Another very common comorbidity of heart failure is sleep apnea, which occurs in approximately 48% of HFpEF patients. A distinction must be made between obstructive (OSA) and central sleep apnea (CSA). Both OSA and CSA are associated with increased mortality in HFpEF patients [3]. Therefore, heart failure patients should always be monitored for corresponding symptoms such as daytime sleepiness, nocturnal breathing pauses, tendency to fall asleep, etc. In the case of abnormalities, further diagnostics should be initiated. Differentiation between OSA and CSA using polysomnography is important for appropriate therapy. In HFpEF patients, the proportion of patients with OSA predominates. A central role in OSA is the treatment of known triggering factors, such as obesity or excessive alcohol consumption. Furthermore, discontinuation or reduction of triggering medications such as opiates should be discussed. Often, CSA is caused by heart failure as the underlying disease and can be improved by optimal heart failure therapy.

Skeletal muscle, oxygen utilization, and physical activity

Several studies indicate that peak VO2 is significantly reduced in HFpEF patients. These patients exhibit abnormalities in skeletal muscle mass, composition, capillary density, and oxidative metabolism. Haykowsky et al. showed that elderly HFpEF patients have significantly reduced lean body mass and lean leg mass on a percentage basis compared with age-matched healthy patients. When peak VO2 was indexed to total lean body mass or lean leg mass, peak VO2 remained significantly reduced [13]. Thus, HFpEF patients have abnormal oxygen utilization that is independent of, and in addition to, their reduced muscle mass. Furthermore, HFpEF patients showed abnormal skeletal muscle composition with infiltration of adipose tissue, which is directly related to their reduced maximal oxygen uptake.

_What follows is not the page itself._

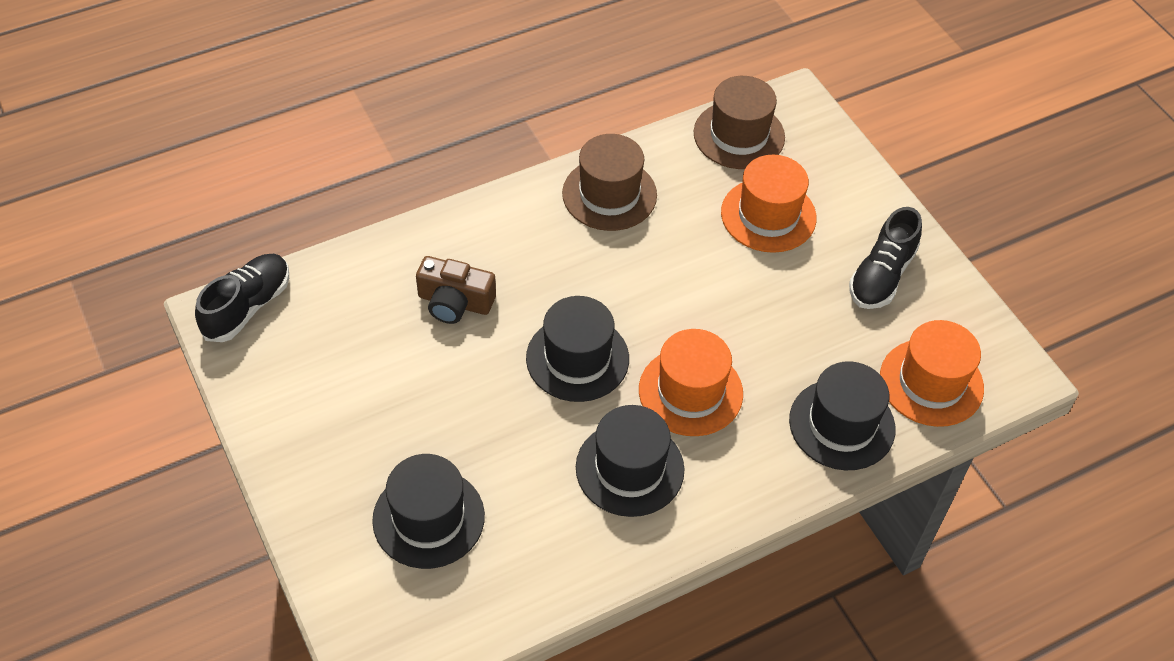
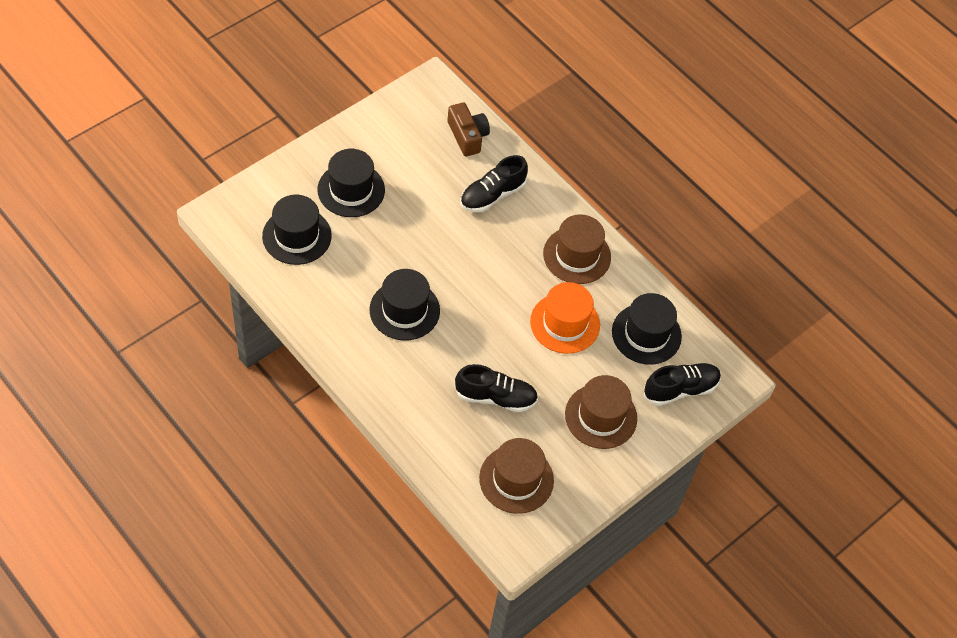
black shoe: 2 -> 3
brown hat: 2 -> 3
orange hat: 3 -> 1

Endurance training leads to improved exercise capacity in HFpEF patients primarily by improving mitochondrial skeletal muscle mass and function. On the other hand, high-intensity and strength training have not yet been systematically studied.

Reduced lymphatic reserve

Microvascular dysfunction plays an important role in the pathogenesis of HFpEF (Fig. 4). In patients with HFpEF, peripheral lymphatics show structural and molecular alterations. In a 2020 study by Rossitto et al. with 32 patients, these morphological and functional alterations in the lymphatic vasculature were demonstrated in HFpEF patients, leading to decreased clearance of extravascular fluid and thus higher interstitial fluid accumulation. A better understanding of these mechanisms may provide a new pharmacological target for HFpEF treatment [33].

Fig. 4
figure 4

Microvascular fluid dynamics and reduced lymphatic reserve in heart failure with preserved ejection fraction (HFpEF). BV blood vasculature, LV lymphatic vasculature. With permission from [33] under the terms of the Creative Commons CC-BY license

Further comorbidities

Other comorbidities such as anemia, depression, obesity, hyperlipidemia, chronic obstructive pulmonary disease, sarcopenia, and pulmonary hypertension should be mentioned in this context. These are independent risk factors for the development of heart failure and are frequently found in heart failure patients.

Conclusion

The complex clinical picture of heart failure with preserved ejection fraction (HFpEF) remains challenging in the absence of evidence-based therapy. Except for comorbidity-specific guidelines, no HFpEF-specific treatment of comorbidities can be recommended at this time. Optimized care, especially for heart failure patients, is becoming increasingly relevant to reducing hospitalizations through a seamless inpatient and outpatient care structure. Current treatment is focused on symptom relief and management of associated comorbidities. Therefore, prevention through early minimization of risk factors currently remains the best approach. Further studies and new scientific knowledge are needed that will contribute to a better understanding of this complex syndrome.